Reggae played from a bicycle-powered sound system. The various neighbourhoods were gathering to have lunch: plates of brown rice with vegetables. Others were assembling to put up the main tent, in which bands would play, ideas would foment, and discussions would be held on such topics as ’seedbomb making’, ’sing and dance for change’, and ‘Greenwich Common: Rape, policing and prostitution’.
There was a legal advice tent, a police monitoring tent, a bicycle-powered smoothie-maker. ‘Amazing’, said John. It was like a mini-festival. But where was the beer tent, the burger van? No burger van. That’s capitalism. Capitalism is crisis.
‘Yeah, but, you say capitalism is crisis’, a press photographer asked his media chaperone (a boy who could be no more than 22, but already had a beard and a fiery Daniel Cohn-Bendit-esque demeanour), ‘but when your parents die and leave you a nice house, what are you going to do, give it away?’

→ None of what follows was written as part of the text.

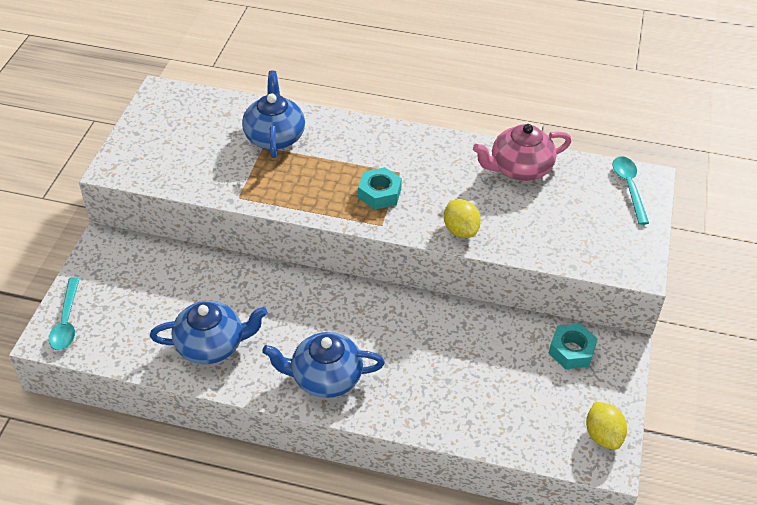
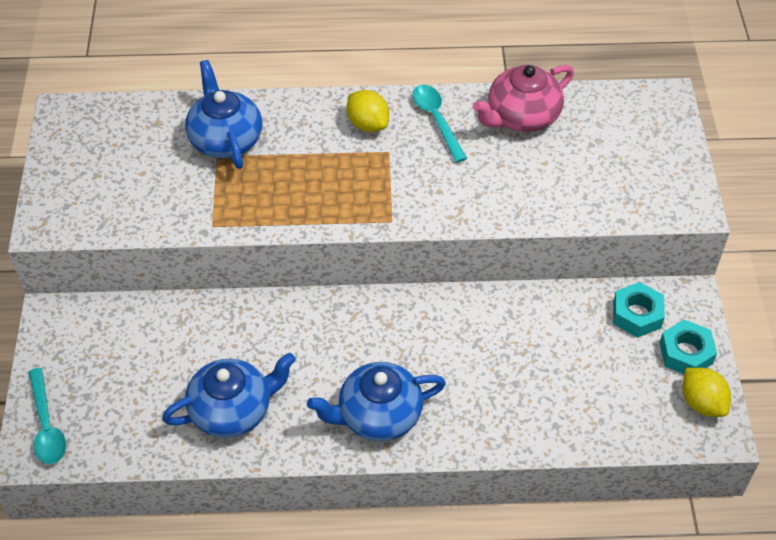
camera: 15 degrees left, 5 degrees up
(379, 193) = (375, 183): turquoise nut -> turquoise nut (685, 353)
(460, 230) = (483, 207): yellow lemon -> yellow lemon (368, 124)
(629, 187) = (648, 112): turquoise spoon -> turquoise spoon (436, 120)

‘I think you’ve got a false impression of the people here’ said Cohn-Bendit junior. ‘Most people here aren’t rich.’
‘Yeah, I can’t relate to that at all’, said a girl media chaperone.
‘I mean, my father’s a counsellor and my mother’s a nurse’, said Cohn-Bendit. ‘And if I was rich, I’d rather be rich and against coal-fired power stations than rich and not.’
‘Yeah, but this must have all cost something’, said the photographer.
‘It cost about £40,000′, said Daniel coolly.
‘So that’s capitalism.’
‘Capitalism is about more than money.’
‘Well, what is it?’
‘Capitalism is the complete exploitation and subjugation of every living thing on this planet’, said Daniel with terrifying certainty.
Hmmm…problem with taking on ‘capitalism’ is you need a serious alternative. And the campers don’t have one, not since the collapse of Marxism. You can take on lots of specific things – the bail-out of the banks, the destruction of the environment – but to blame all of these things on ‘capitalism’, without having a systematic alternative to ‘capitalism’, seems to be tilting at windmills. The USSR wasn’t a capitalist system, China is not a free market system, but these systems give (or gave) just as much of a f*ck for the environment or human rights as the West. Probably less of a f*ck.
If the protestors really wanted to smash the system, I pondered, why didn’t they smash up the Royal Observatory nearby. What more oppressive imperalist symbol could there be than the Greenwich Meridian? Who were we to enforce our own rigid sense of ‘Universal Time’ on the assorted tribes and tribulations of the world? Smash the observatory, end time.Capitalism would be thrown into disarray. Job done.
Still, the camp looked fun. There were some radical cuties there. John pointed me out one pretty girl, bright eyes, heart full of hope, jumper full of cleavage. ‘She showed me how to work the bicycle-smoothie maker’, he said.’Amazing’ I said.
And for a second, I was jealous of John spending the next few nights in the camp. I bet he meets some really hot women, I thought. A bit of cider, a bit of Antonio Negri, who knows what could happen. Indeed, the camp has already got the nickname ’shag camp’ from some NGO workers. How many people, I wondered to myself, join sects, cults, and radical cells not out of a serious belief they will radically alter society, but just because they want to get a bit of lovin’.